It’s wonderful, one of the best of sounds. Soft, the sound of gentle movement up, up around the treetops. But there’s a rhythm to it. Not pitter patter. Maybe pat, pit, pat, but way more subtle and random, more a blur of notes, than a pat, pit, pat.
I guess by this time of year the weathered leaves at the top of the canopy are dry and leathery. And strong. Strong enough to hold onto raindrops for a minute or two and let you listen. You can barely hear the pattering high above, but the air down below, where you’re surrounded by trees, is quiet. Insulated quiet. Like the quiet you’d get standing in a room with drapes and thick carpet.
Eventually the subconscious taps you on the shoulder to say, what is that? Wind? Rain? Yes, rain. And then if you like, you can stand still, or you can saunter along on your way, and listen. For as long as it lasts, you can listen. As long as the leaves up there protect you, you can listen.
I feel I should pause here, because there is a delay in the way this all happens. Besides, the moment deserves a pause. It seems inappropriate to rush it.

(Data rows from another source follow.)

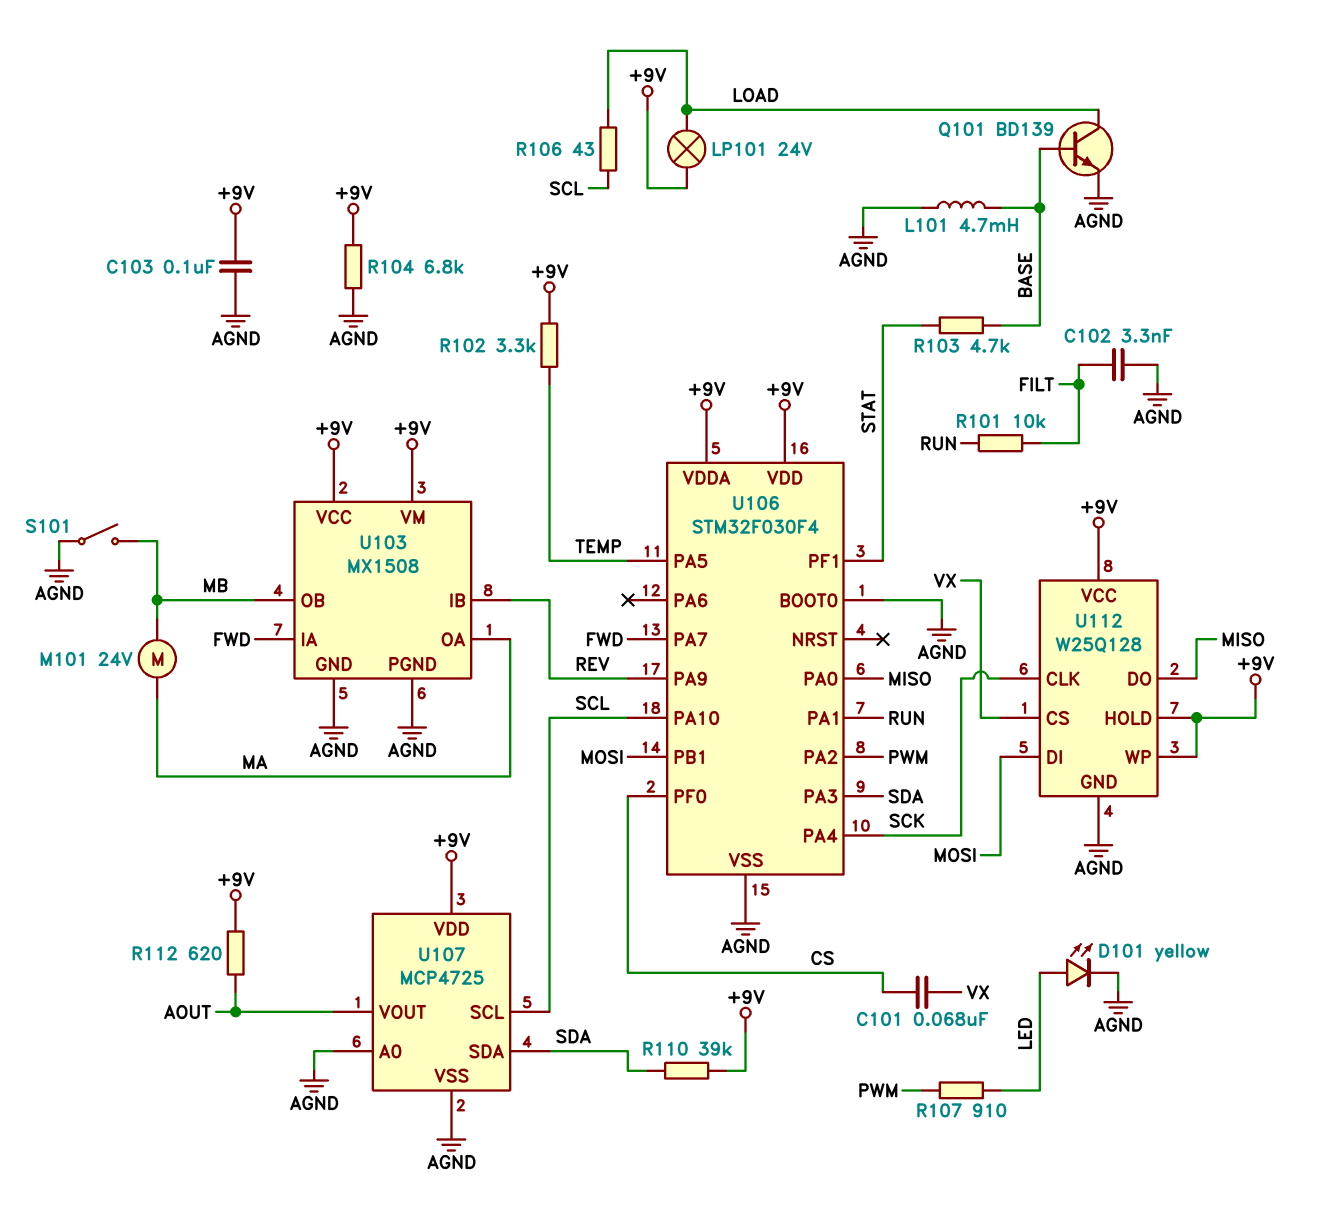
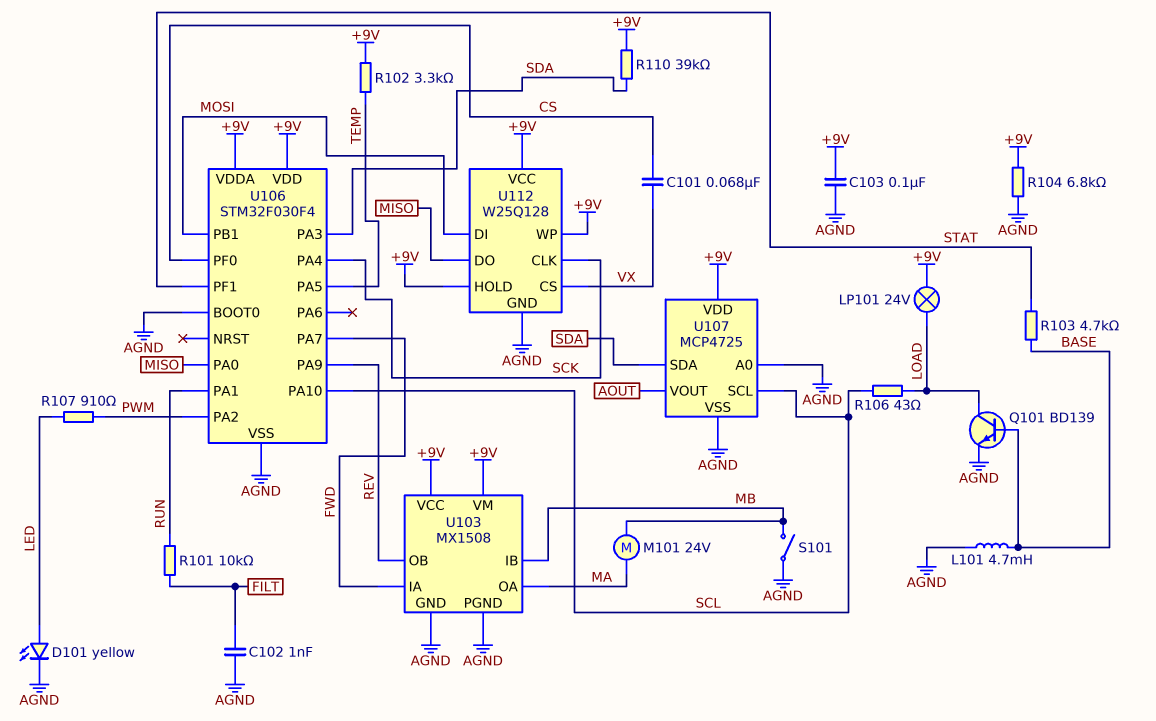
C102: 3.3nF (AGND, FILT) -> 1nF (AGND, FILT)
R112: 620 (+9V, AOUT) -> none
U103 pin IB: REV -> MB
U103 pin OB: MB -> REV

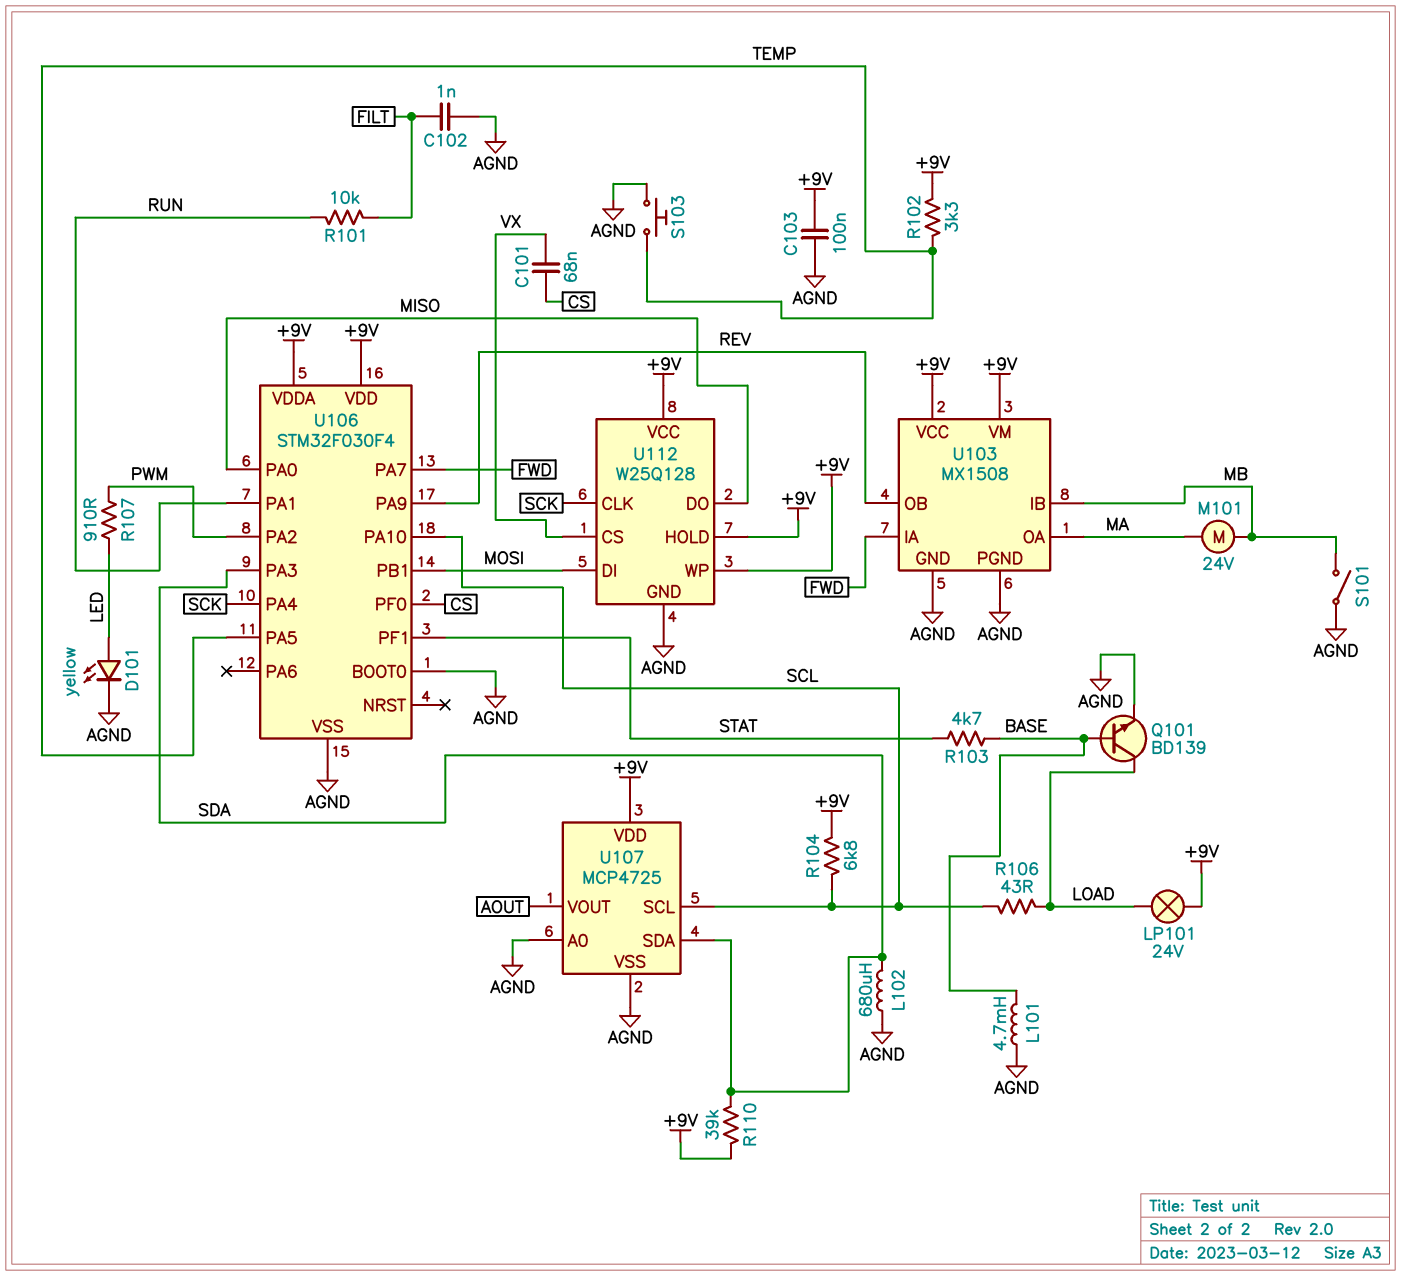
L102: none -> 680uH (AGND, SDA)
R104: 6.8k (+9V, AGND) -> 6.8k (+9V, SCL)
S103: none -> button (AGND, TEMP)

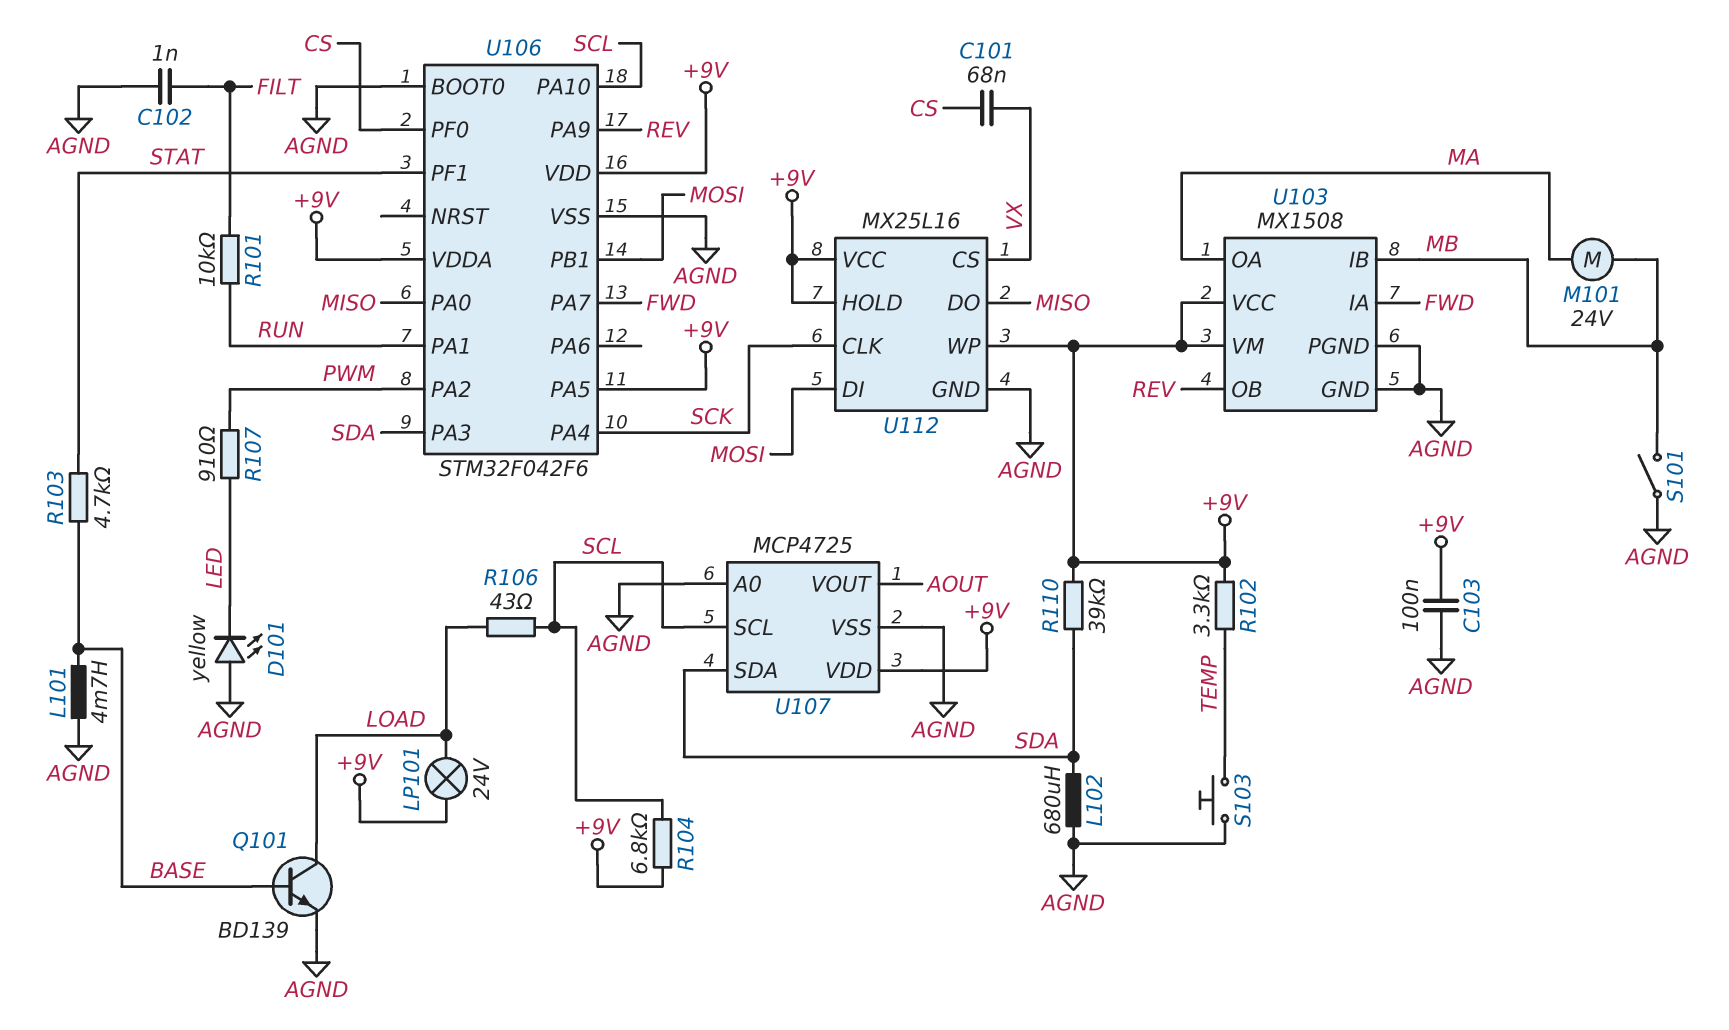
D101: LED yellow (A LED, K AGND) -> LED yellow (A AGND, K LED)
U106: STM32F030F4 -> STM32F042F6
U106 pin PA5: TEMP -> +9V
U112: W25Q128 -> MX25L16

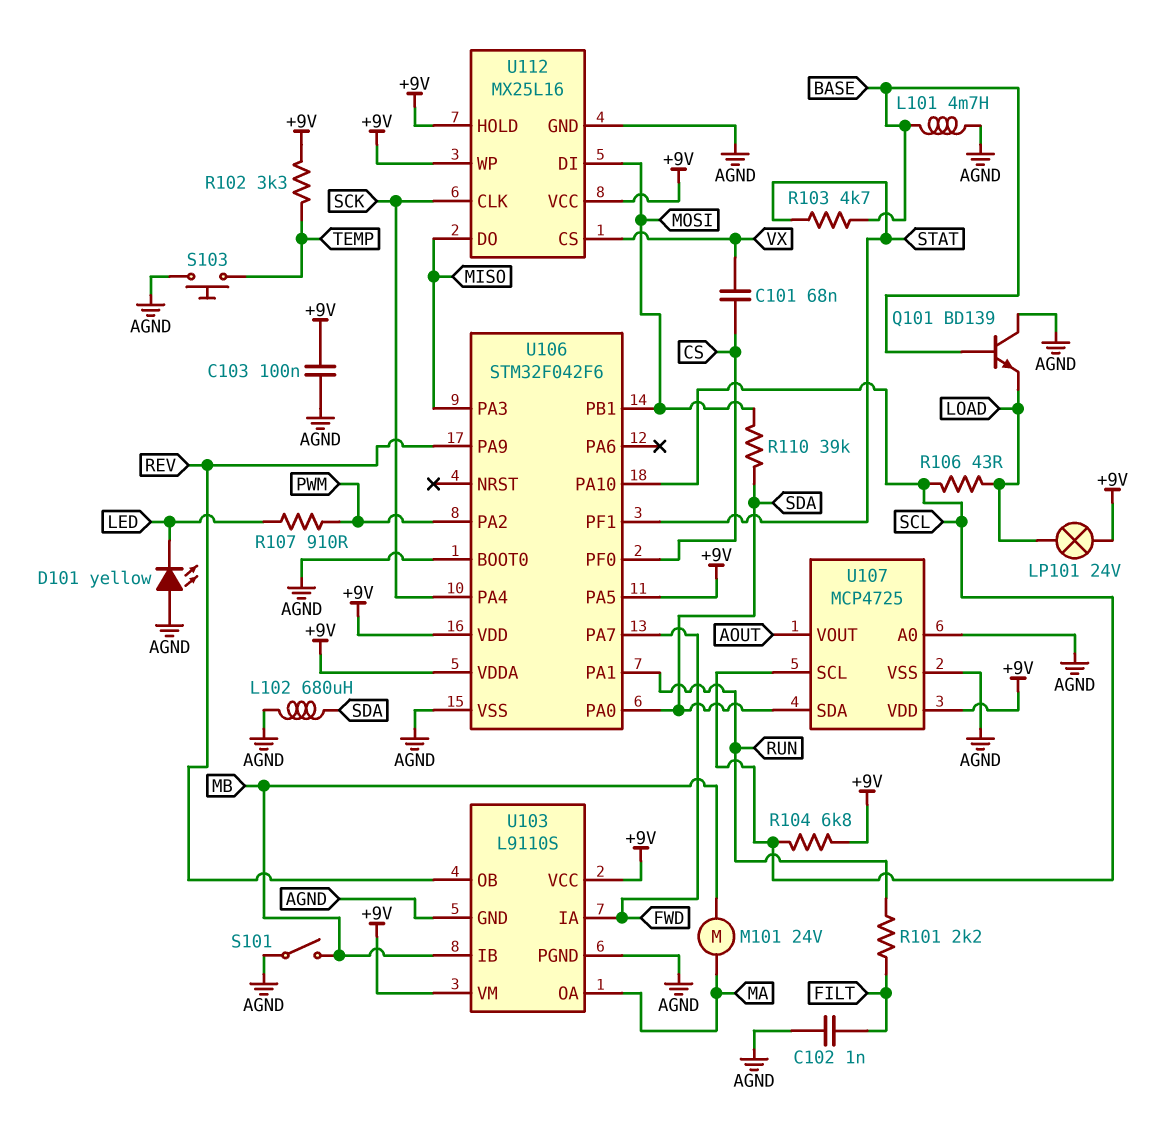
Q101: NPN BD139 (B BASE, C LOAD, E AGND) -> NPN BD139 (B BASE, C AGND, E LOAD)
R101: 10k (FILT, RUN) -> 2.2k (FILT, RUN)
R110: 39k (+9V, SDA) -> 39k (MOSI, SDA)
U103: MX1508 -> L9110S
U106 pin PA0: MISO -> SDA
U106 pin PA3: SDA -> MISO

Then. Then the rain picks up and leaves give way to the weight of the moisture. Soft pit-pats become a drenching swish, a swish that makes it down past the leaves to the air that surrounds you. Down to the shrubs and small plants that grow near the path. Down to the dirt. It’s a different kind of rain sound. The kind they overdo in movies. Why can’t they get that right?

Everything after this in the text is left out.